Les noir et blanc. Le 7 août 1899, à Linz, le Athletiksportklub Siegfried fut fondé mais cette association se concentrait sur l’haltérophilie et la musculation. La section football n’apparût qu’en février 1919, en intégrant les footballeurs du Linzer Sport-Klub (et certains du Germania) dont le club n’avait pas survécu à la Première guerre mondiale. Malgré la jeunesse de la section, le football était si populaire que cette activité prit une importance telle au sein du Athletiksportklub Siegfried, que le 14 Septembre 1919, la direction changea le nom du club pour Linzer Athletik-Sport-Klub. L’article 3 des statuts stipulait que les couleurs étaient le noir et le blanc, comme celles de ses deux « prédécesseurs ». En effet, aussi bien Siegfried que LSK évoluaient en noir et blanc.

Le LSK fut fondé le 25 juillet 1908 par la volonté de Ernst Wengraf, un passionné de football et autour des footballeurs Albert Siems et Otto Zwicker. Siems avait déjà joué pour le Vienna Cricket and Football-Club et Zwicker évoluait au Wiener Sportklub. Ce dernier club, fondé le 24 février 1883, possédait également le noir et blanc comme couleurs, qui étaient donc plutôt à la mode dans le football autrichien. J’émettrais une hypothèse concernant cette mode. A la fin du XIXème, même si l’Empire Austro-Hongrois était puissant, un autre Etat montait en puissance et portait haut la germanitude, sous la houlette de la redoutable Prusse : le Reich Allemand. Or, le Reich adopta un drapeau avec trois bandes horizontales de couleurs noir, blanche et rouge (qui reprenaient les couleurs de la Prusse, noir et blanc, et de la Ligue Hanséatique, rouge et blanc). Et justement dans cet Empire Austro-Hongrois qui regroupait une mosaïque de peuple (autrichien, hongrois, tchèque, slovaque, croate, serbe, slovène, italien, roumain, polonais, ukrainien), il y avait certainement un besoin d’affirmer sa germanitude et elle s’exprima dans le sport. Un nombre certain de clubs autrichiens prirent donc ces fameuses couleurs noire et blanche. A noter que si les couleurs principales du LASK sont le noir et le blanc, le rouge apparait sobrement mais régulièrement sur les tenues ou le blason du club (ce qui renforce mon hypothèse). Au delà de la couleur, d’autres s’inspirèrent de l’Allemagne pour leurs noms. Ainsi, on comptait un Germania Linz (Germanie étant le nom latin de l’Allemagne), Deutschen Jungmannschaft Währing à Vienne (Deutschen signifiant Allemand), Deutsche Fußball-Club Prag, Deutscher Sportverein Troppau … . Or, Germania Linz contribua à la création de la section football du LASK. De même, la section football du Wiener Sportklub qui aurait pu inspirer les fondateurs du LASK, était issue de la fusion du Fußball- und Athletik-Club Vorwärts et du Deutschen Jungmannschaft Währing qui prit le nom de Deutschen Sportverein.

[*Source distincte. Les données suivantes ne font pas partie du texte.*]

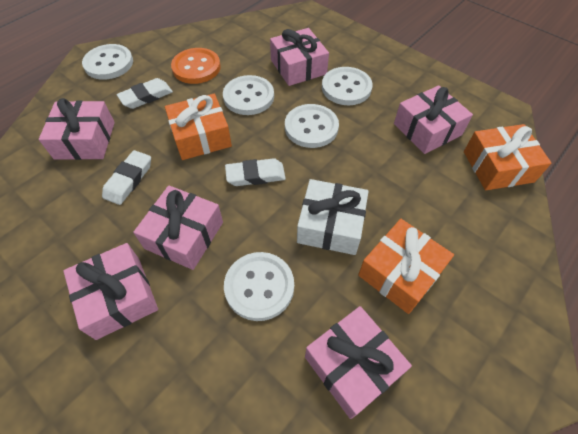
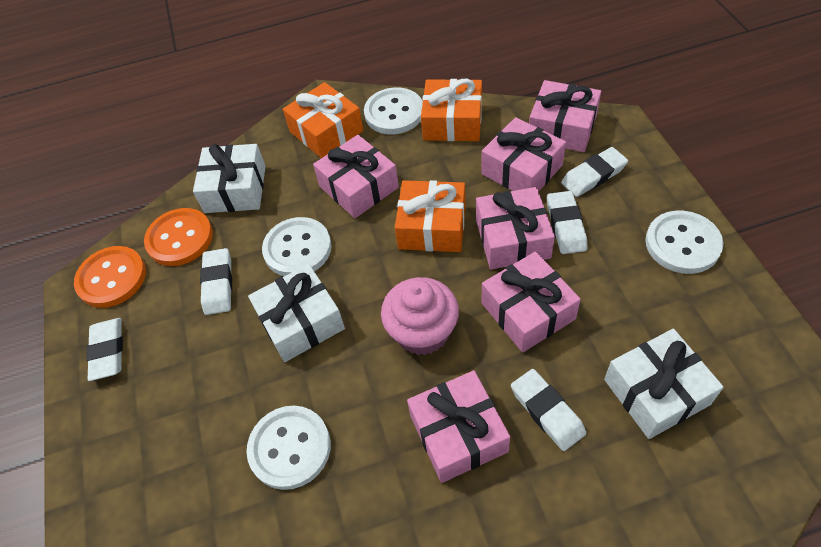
orange button: 1 -> 2
pink cupcake: 0 -> 1
white button: 5 -> 4
white eraser: 3 -> 5
white gift: 1 -> 3

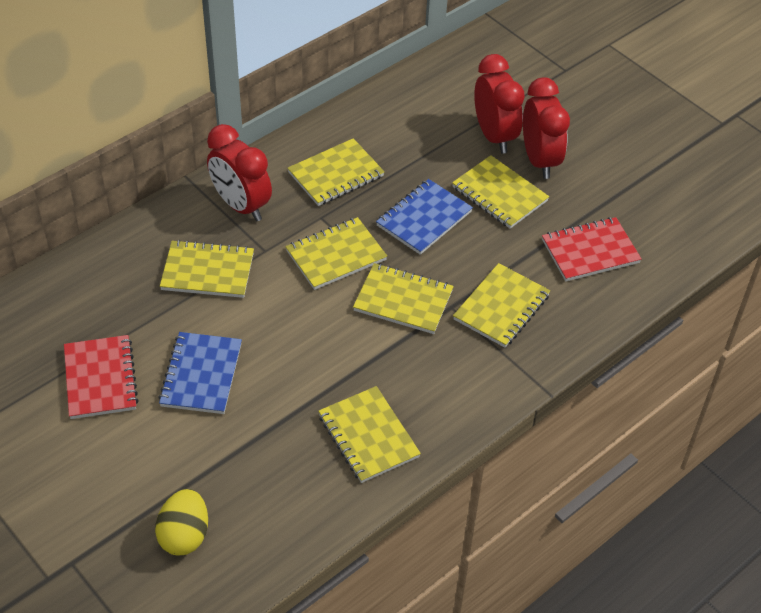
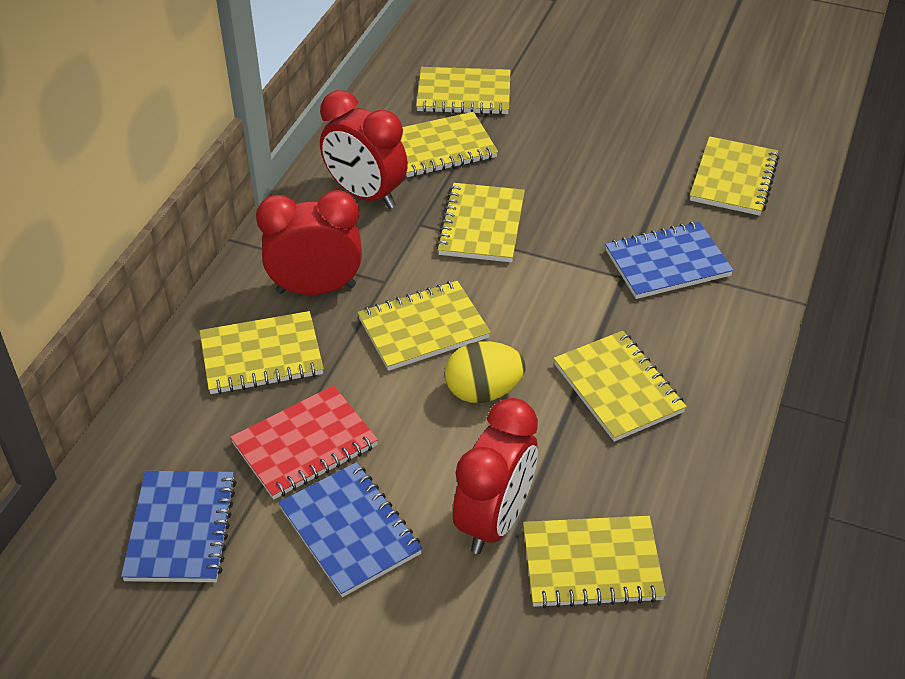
blue notebook: 2 -> 3
red notebook: 2 -> 1
yellow notebook: 7 -> 8

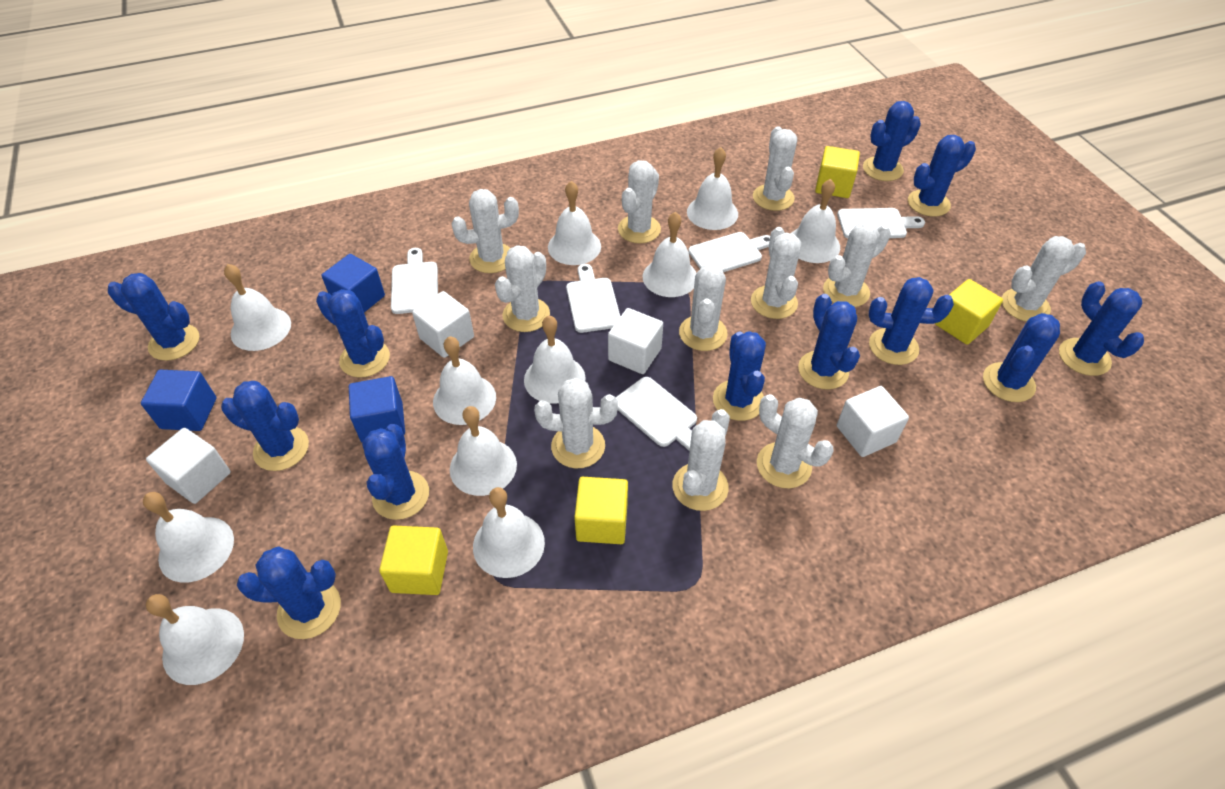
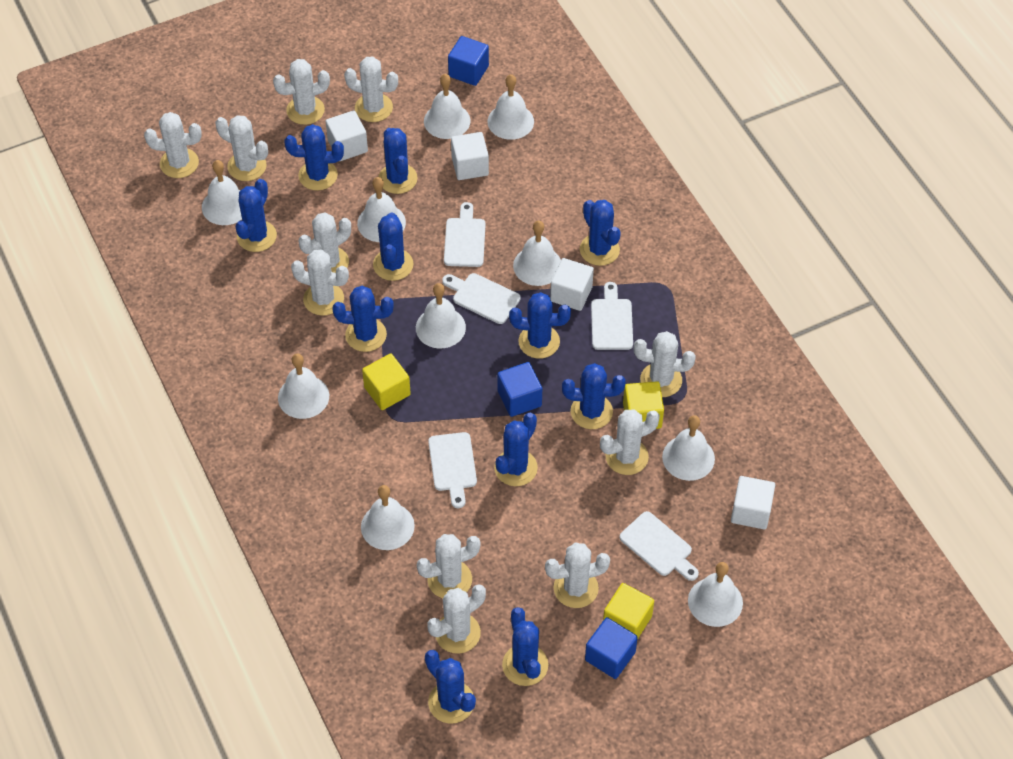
blue cactus: 12 -> 11
white bell: 11 -> 10
yellow cube: 4 -> 3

Malheureusement, après avoir joué plus de 100 ans avec ces couleurs, le club succomba aux espèces sonnantes et trébuchantes d’un sponsor, BWT. Fabriquant de systèmes de traitement de l’eau autrichien, BWT imposa sa couleur rose au maillot du LASK. Par petite touche en 2019 puis le troisième maillot intégralement rose en 2020, puis lors des matchs importants ou de Coupe d’Europe le rose est privilégié et enfin, le premier maillot en 2022 devient finalement rose (sans rappel des couleurs historiques). Les supporteurs bataillèrent tout au long de ces années pour s’opposer à ce mouvement mais l’argent fut plus important que les traditions pour les dirigeants. Pour les amadouer, la direction modifia les statuts qui précisent que les armoiries restent exemptes de publicité et les couleurs du club sont le noir et le blanc. Mais ils indiquent aussi que la tenue vestimentaire du club est déterminée par le conseil d’administration. Et donc peuvent ne pas être noir et blanc.